Fast Boosted/Bagged Decision Tree Learner
Hal Daume III ()

I've written a short, very fast, very simple decision tree learner that supports both bagging and boosting (incidentally, boosted decision trees are becoming known as one of the best, generic learning techniques). The code is in O'Caml and is terribly simple to compile. First, download FastDT.ml. Now, run:

ocamlopt str.cmxa bigarray.cmxa FastDT.ml -o FastDT
If you want faster code, add -unsafe -inline 100 to that command line.

Alternatively, you can download precompiled binaries for:

Usage: An example input file is available here. Each line is an example. The first column is the class (0 or 1) and every other column lists a feature name. Note that features need not be numeric. Any string is fine. FastDT can be run on this by saying:

FastDT test-input > test-tree
This uses default options. Neither bagging nor boosting is done. The tree is limited to a depth of 10. All features are used.

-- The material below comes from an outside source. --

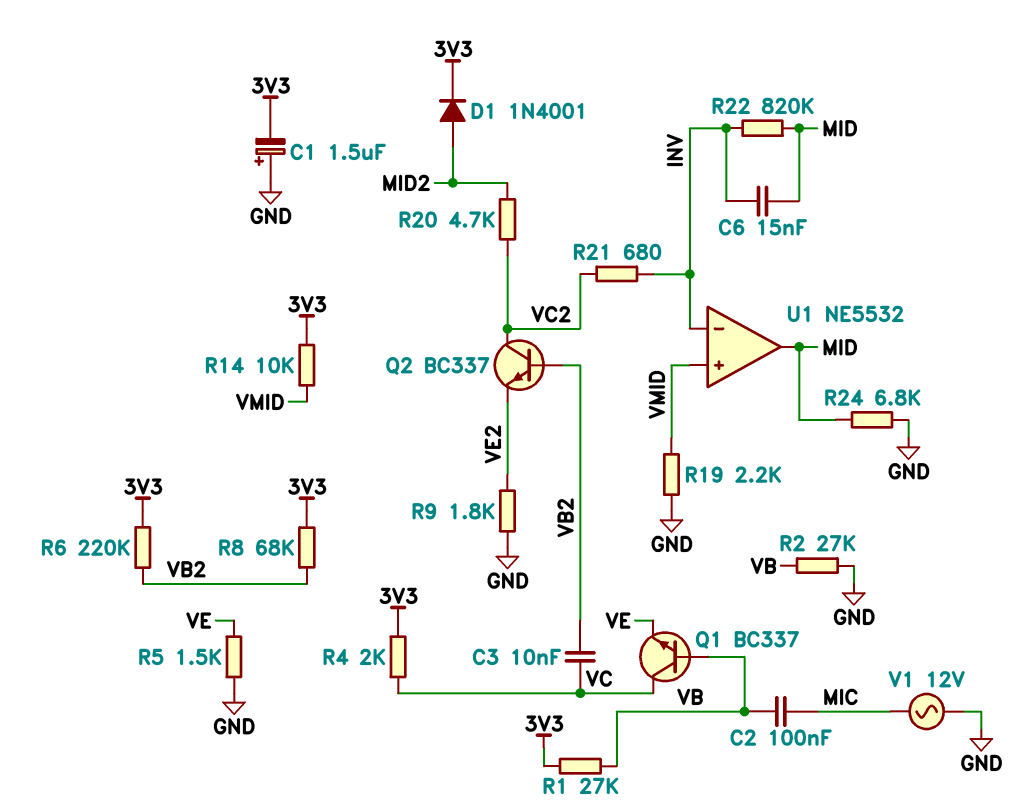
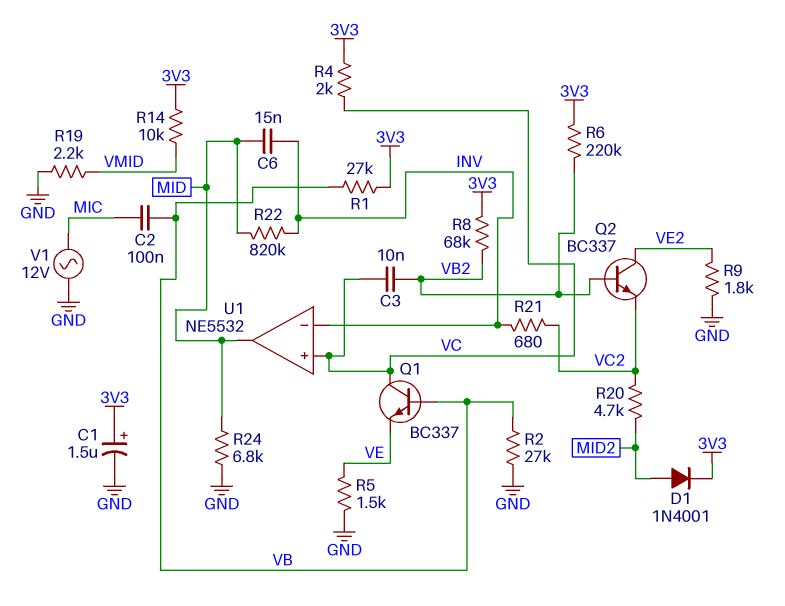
C1: 1.5uF (plus GND, minus 3V3) -> 1.5uF (plus 3V3, minus GND)
Q2: NPN BC337 (B VB2, C VC2, E VE2) -> NPN BC337 (B VB2, C VE2, E VC2)
U1 pin in+: VMID -> VC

Options: You can specify -bag # or -boost # to bag or boost #-many trees. You can change the depth limit by saying -maxd 50. You can prune all features that occur less than 5 times by saying -minfc 5. You can have it not expand internal nodes that are not for sure one of the classes with probability 0.01 by saying -rho 0.01.

Prediction: To predict, run:

FastDT -load test-tree test-input
The error will be printed to stderr and the predictions (line by line) will be written to stdout.

Tree format: The file format for the trees is simple. The first line is the number of trees (for simple DTs, this is one, for bagged or boosted DTs, this is the size of the committee). Then, for each tree, we have an initial line that says the tree weight in the committee followed by the tree itself. The tree is printed one node per line, internal nodes prefixed by N and leafs by L. Internal nodes then list the feature they split on. Leafs list two values: the number of times the training data was class one versus class zero at this point in the tree. The trees are printed in left-to-right manner (i.e., an internal node is printed first by printing the node line with the split feature, then the entire left (true) child is printed, then the entire right (false) child is printed).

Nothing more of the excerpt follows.